Use consistent format:

## ERR-XXXX: [Short description]

**Date**: [ISO 8601 timestamp]
**Reporter**: [Name/email]
**Component**: [File/function name]
**Type**: [Syntax/Runtime/Logic/Integration/Performance]
**Severity**: [Critical/High/Medium/Low]

**Error Message**:

[Full stack trace]


**Steps to Reproduce**:
1. [Step 1]
2. [Step 2]
3. [Expected vs actual]

**Root Cause**:
[5 Whys analysis]

**Fix**:
[Specific code changes]

**Files Changed**:
- [file1]: [what changed]
- [file2]: [what changed]

**Prevention**:
- [Tests added]
- [Logging improved]
- [Defensive code]

**Related Errors**: [ERR-YYYY, ERR-ZZZZ] or None
**Status**: Fixed ([date]) or In Progress

✅ 5 Whys Root Cause Analysis

Ask "why" 5 times:

1. Why did X fail? → Because Y
2. Why did Y happen? → Because Z
3. Why did Z happen? → Because A
4. Why did A happen? → Because B
5. Why did B happen? → Because [root cause]

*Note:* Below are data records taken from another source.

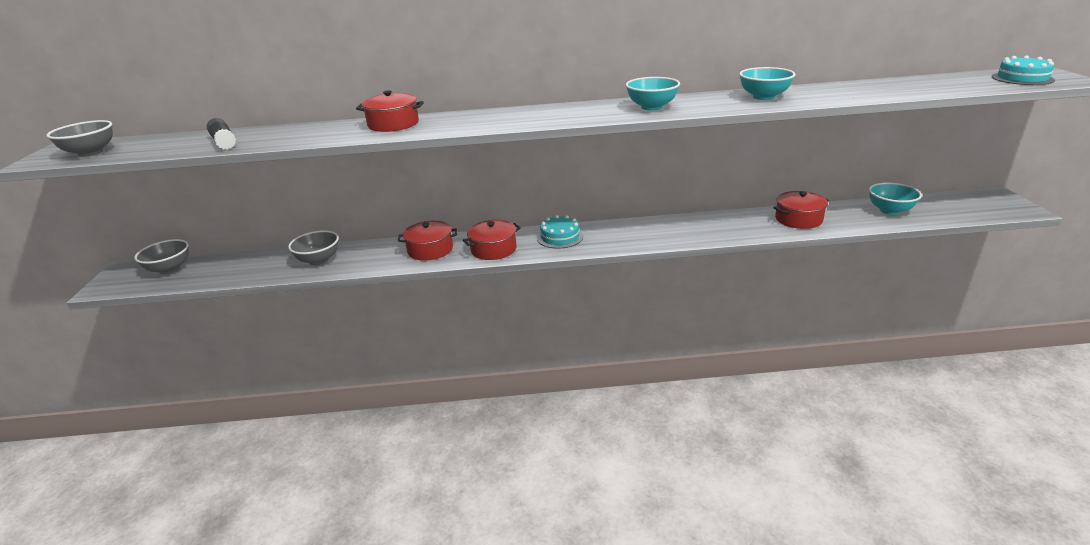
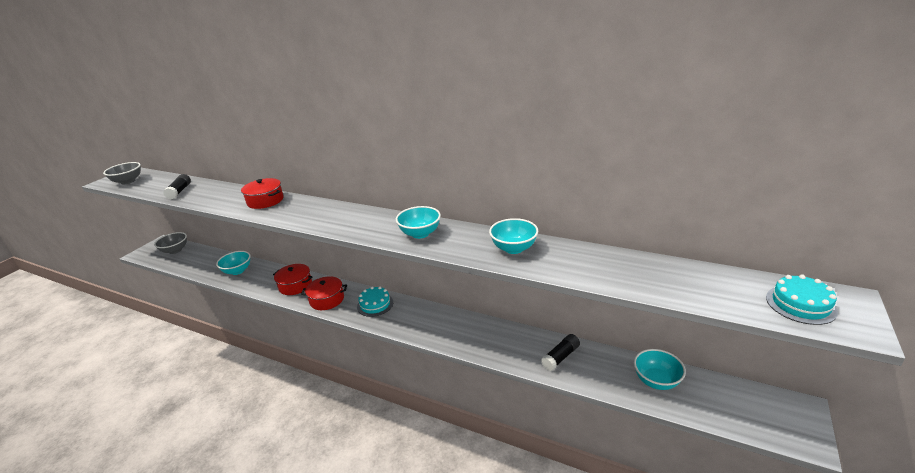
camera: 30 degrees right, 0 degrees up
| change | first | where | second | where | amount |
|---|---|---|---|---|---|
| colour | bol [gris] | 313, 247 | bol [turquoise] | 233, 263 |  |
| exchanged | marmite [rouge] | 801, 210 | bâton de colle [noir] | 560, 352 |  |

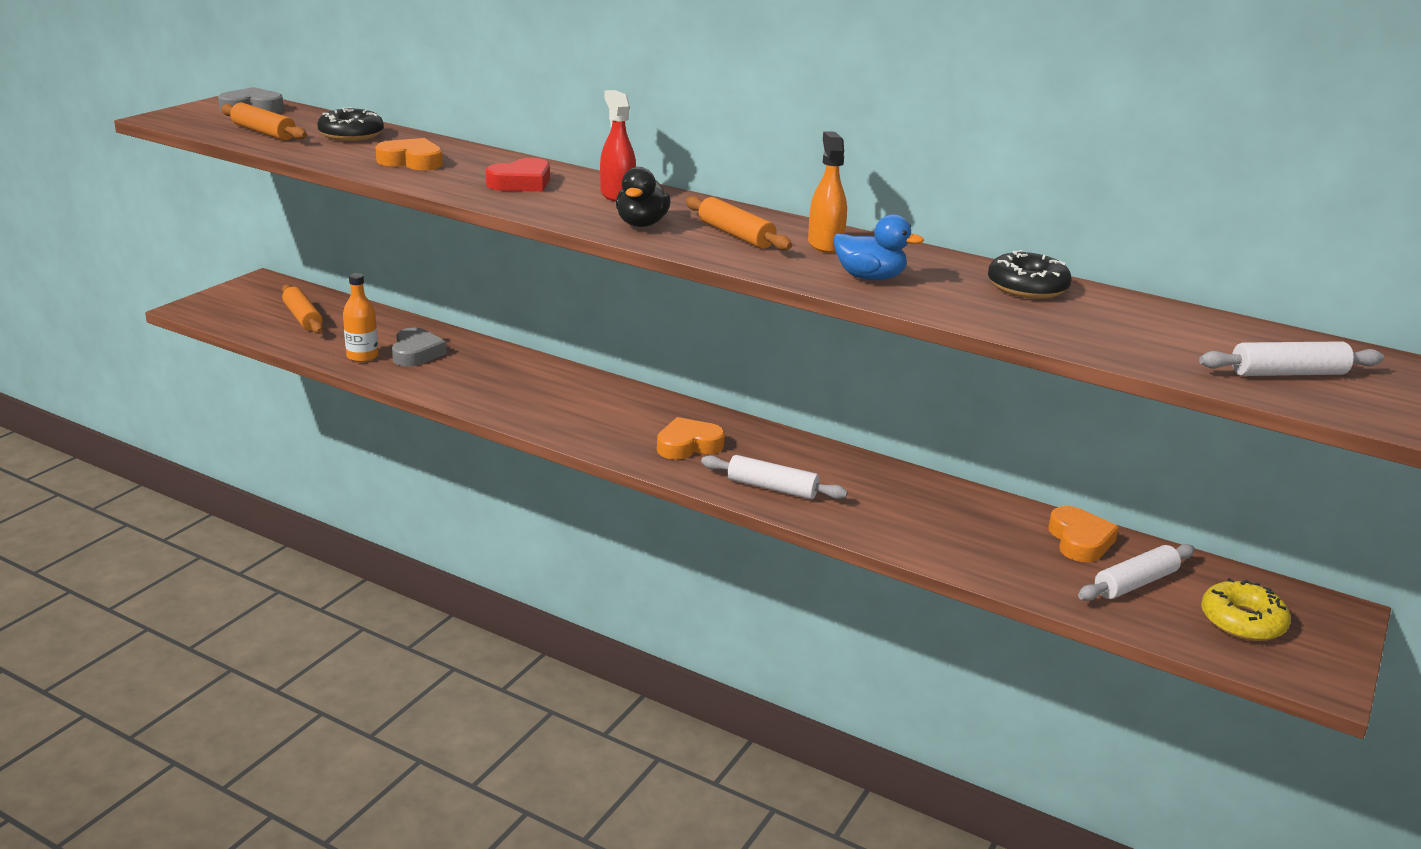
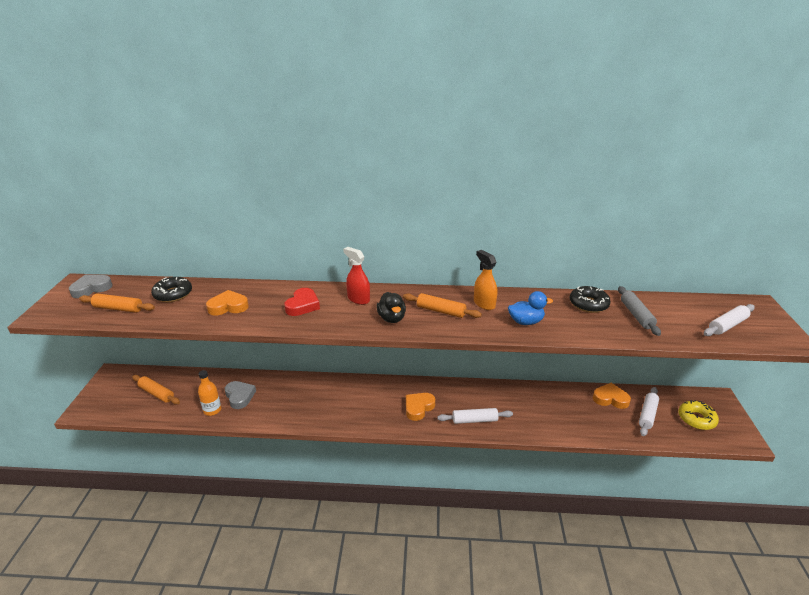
camera: 25 degrees left, 5 degrees up
| change | first | where | second | where | amount |
|---|---|---|---|---|---|
| spun | cœur [orange] | 1083, 534 |  | 612, 396 | 45 degrees counterclockwise |
| appeared |  |  | rouleau à pâtisserie [gris] | 639, 311 |  |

Stop when: Reached actionable root cause (not symptoms)


Phase Checklist

Pre-phase checks:

  • Error can be reproduced
  • Logs/stack traces available
  • Development environment ready

During phase:

  • Searched error-log.md for similar errors
  • Error reproduced consistently
  • Error classified (type + severity)
  • Root cause identified (not symptoms)
  • Fix implemented and tested
  • Regression tests added
  • Error documented in error-log.md

Post-phase validation:

  • Fix verified (error no longer occurs)
  • Tests pass (including new regression tests)
  • error-log.md updated with ERR-XXXX
  • Fix committed with detailed message
  • workflow-state.yaml updated

Quality Standards

Debugging quality targets:

  • Average debug time: <2 hours
  • Error recurrence rate: <10%
  • Errors documented: 100%

What makes good debugging:

  • Systematic approach (consistent workflow)
  • Root cause identified (not symptoms)
  • Fix tested (regression tests added)
  • Well documented (error-log.md entry complete)
  • Knowledge shared (prevents recurrence)

What makes bad debugging:

  • Trial-and-error (no systematic approach)
  • Treats symptoms (root cause unknown)
  • No tests (bug can recur)
  • Undocumented (knowledge lost)
  • Quick workarounds (technical debt)

Completion Criteria

Phase is complete when:

  • Error no longer reproduces
  • Root cause identified and fixed
  • Tests added (regression + prevention)
  • error-log.md updated with ERR-XXXX
  • Fix committed
  • workflow-state.yaml shows currentPhase: debug and status: completed

Ready to proceed:

  • All tests pass
  • Feature works as expected
  • No known errors remaining

Troubleshooting

Issue: Cannot reproduce error Solution: Gather more context (logs, user steps, environment), check for timing/data dependencies

Issue: Error is intermittent Solution: Identify conditions (timing, load, data state), add logging to narrow down triggers

Issue: Root cause unclear Solution: Use 5 Whys, add more logging, use debugger/breakpoints, consult error-log.md patterns

Issue: Fix works but not sure why Solution: Insufficient understanding - continue investigation, don't ship unclear fixes


This SOP guides the debug phase. Refer to reference.md for debugging techniques and examples.md for debugging patterns.